Glucose also has a tendency to show dramatic increases in a healthy cat under acute stress. Normal blood glucose should be well below 150 mg/dl. In most species, a glucose measurement of over 200 would strongly suggest diabetes. In the feline, however, stress alone can cause glucose to spike as high as 250 mg/dl. A value over 300 is unlikely to be due to stress alone. One way to differentiate between a glucose spike due to acute stress and high blood glucose due to diabetes is through urinalysis. If there is no glucose in the urine in the face of high blood glucose, it may be due to the fact that the blood glucose has not been high long enough to overflow into the urine, suggesting an acute spike. This is not definitive, however. Presence of glucose in the urine is, however, highly suggestive of diabetes.
Another stress response that is often seen in cats is referred to as a stress leukogram. In a stress leukogram, the differential white blood cell count becomes skewed. It is usually possible to recognize this by the pattern of abnormalities, but can sometimes mask underlying abnormalities and make it difficult to tell what the real values should be. Two stress leukogram patterns are typical. A sick cat under chronic stress has increased glucocorticoid release, which leads to a decrease in lymphocytes and an increase in neutrophils and monocytes. This type of leukogram can also be present in a patient being medicated with glucocorticoids. An acutely stressed cat, such as a fractious cat afraid at the vet clinic, releases epinephrine. This is the type of stress that increases glucose. It also increases lymphocytes and neutrophils. Both of these patterns can be difficult to interpret. One value in the leukogram that cannot be mistaken, however, is the band neutrophil count. A high band count always indicates active infection. Bands are young neutrophils, and are released from the bone marrow at a high rate in response to an active infection. The only exception to this rule is a rare genetic anomaly known as Pelger-Huet, which causes all neutrophils in the blood to appear immature. Pelger-Huet is recognized because of the complete absence of mature neutrophils.

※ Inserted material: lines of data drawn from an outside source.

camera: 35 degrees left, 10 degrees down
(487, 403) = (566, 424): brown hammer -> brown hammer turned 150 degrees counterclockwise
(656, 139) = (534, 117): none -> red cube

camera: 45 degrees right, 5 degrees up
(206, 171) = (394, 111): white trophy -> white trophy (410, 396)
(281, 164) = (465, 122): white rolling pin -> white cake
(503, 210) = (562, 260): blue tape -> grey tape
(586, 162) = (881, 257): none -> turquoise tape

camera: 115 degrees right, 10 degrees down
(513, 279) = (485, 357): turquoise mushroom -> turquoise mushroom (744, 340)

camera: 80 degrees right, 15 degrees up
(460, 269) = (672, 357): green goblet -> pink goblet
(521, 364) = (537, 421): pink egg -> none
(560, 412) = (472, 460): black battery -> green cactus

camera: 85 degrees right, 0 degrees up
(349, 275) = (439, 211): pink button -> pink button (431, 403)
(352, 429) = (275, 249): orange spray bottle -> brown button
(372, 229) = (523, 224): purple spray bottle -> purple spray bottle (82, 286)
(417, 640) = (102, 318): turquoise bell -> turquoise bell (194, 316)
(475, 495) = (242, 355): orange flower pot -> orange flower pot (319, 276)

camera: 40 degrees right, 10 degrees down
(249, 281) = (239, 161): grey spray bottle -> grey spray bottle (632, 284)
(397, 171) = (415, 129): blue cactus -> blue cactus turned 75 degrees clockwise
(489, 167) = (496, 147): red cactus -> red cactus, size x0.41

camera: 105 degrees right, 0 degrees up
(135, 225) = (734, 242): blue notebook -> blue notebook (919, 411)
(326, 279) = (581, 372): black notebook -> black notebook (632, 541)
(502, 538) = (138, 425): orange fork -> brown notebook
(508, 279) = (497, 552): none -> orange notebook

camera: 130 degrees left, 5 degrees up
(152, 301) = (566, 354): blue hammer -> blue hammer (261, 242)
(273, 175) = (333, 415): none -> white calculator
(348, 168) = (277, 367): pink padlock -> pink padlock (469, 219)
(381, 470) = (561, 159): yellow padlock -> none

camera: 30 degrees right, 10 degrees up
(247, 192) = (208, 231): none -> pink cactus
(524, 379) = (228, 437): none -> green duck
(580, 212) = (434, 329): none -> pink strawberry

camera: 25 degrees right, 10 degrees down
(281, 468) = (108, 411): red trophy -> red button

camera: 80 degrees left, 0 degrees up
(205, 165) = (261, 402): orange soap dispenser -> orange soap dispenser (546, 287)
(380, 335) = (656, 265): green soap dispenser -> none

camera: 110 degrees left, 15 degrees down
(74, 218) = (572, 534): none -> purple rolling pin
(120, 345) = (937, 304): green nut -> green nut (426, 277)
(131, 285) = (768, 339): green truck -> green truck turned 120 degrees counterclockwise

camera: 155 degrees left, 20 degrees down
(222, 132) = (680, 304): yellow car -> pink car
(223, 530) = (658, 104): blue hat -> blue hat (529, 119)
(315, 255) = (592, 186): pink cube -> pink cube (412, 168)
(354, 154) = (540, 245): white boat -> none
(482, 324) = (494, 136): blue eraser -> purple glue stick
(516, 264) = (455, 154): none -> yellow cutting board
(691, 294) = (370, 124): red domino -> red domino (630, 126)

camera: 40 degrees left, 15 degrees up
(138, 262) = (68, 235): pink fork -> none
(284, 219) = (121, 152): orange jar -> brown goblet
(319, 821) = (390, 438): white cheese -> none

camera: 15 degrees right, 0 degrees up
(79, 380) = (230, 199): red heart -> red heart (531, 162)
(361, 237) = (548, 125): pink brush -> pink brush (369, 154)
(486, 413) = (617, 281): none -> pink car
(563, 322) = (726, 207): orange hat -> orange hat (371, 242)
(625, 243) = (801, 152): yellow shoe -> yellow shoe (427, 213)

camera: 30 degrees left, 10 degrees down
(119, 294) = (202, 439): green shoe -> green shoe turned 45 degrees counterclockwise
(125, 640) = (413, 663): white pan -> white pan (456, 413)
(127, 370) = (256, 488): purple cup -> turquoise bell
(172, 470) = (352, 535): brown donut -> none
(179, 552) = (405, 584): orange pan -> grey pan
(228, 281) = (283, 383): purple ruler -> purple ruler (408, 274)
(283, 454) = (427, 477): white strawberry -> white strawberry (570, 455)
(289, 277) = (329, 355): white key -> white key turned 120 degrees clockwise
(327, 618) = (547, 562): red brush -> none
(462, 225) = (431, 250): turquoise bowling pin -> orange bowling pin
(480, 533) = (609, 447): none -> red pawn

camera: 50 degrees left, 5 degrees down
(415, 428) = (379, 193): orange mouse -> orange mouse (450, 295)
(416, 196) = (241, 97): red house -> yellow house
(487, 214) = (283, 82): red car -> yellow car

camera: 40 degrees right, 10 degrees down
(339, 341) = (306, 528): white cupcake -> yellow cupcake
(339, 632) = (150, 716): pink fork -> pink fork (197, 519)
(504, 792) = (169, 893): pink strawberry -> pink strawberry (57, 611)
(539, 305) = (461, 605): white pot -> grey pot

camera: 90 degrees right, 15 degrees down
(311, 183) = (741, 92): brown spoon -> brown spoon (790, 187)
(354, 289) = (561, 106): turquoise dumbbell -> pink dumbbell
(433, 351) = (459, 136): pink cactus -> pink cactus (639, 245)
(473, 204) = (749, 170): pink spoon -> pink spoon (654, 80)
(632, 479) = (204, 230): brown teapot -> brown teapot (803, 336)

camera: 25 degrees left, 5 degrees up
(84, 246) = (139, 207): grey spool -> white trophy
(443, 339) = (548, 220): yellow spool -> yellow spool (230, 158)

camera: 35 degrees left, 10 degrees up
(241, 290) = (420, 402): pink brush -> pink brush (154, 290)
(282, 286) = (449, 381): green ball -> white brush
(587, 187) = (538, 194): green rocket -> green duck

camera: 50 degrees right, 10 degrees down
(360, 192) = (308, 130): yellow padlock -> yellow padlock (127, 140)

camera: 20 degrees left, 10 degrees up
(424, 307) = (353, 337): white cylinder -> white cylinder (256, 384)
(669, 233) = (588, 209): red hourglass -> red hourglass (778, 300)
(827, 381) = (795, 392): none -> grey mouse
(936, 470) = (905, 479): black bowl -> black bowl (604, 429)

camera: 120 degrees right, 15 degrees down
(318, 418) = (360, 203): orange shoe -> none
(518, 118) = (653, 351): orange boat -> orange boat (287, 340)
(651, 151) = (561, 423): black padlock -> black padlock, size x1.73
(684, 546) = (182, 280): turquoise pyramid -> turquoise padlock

Previously in this paper, polycythemia was discussed. One of the stress responses common in both cats and horses is an epinephrine driven splenic contraction. The spleen serves as a storage place for an immediate, emergency supply of RBC's. Epinephrine causes the spleen to contract and release RBC's, which can increase the PCV without an increase in total protein, and can look suspiciously like polycythemia. It is unusual for this response to be dramatic enough to fool the veterinarian, but should be considered in an exceptionally fearful cat, such as a feral cat being restrained for the first time.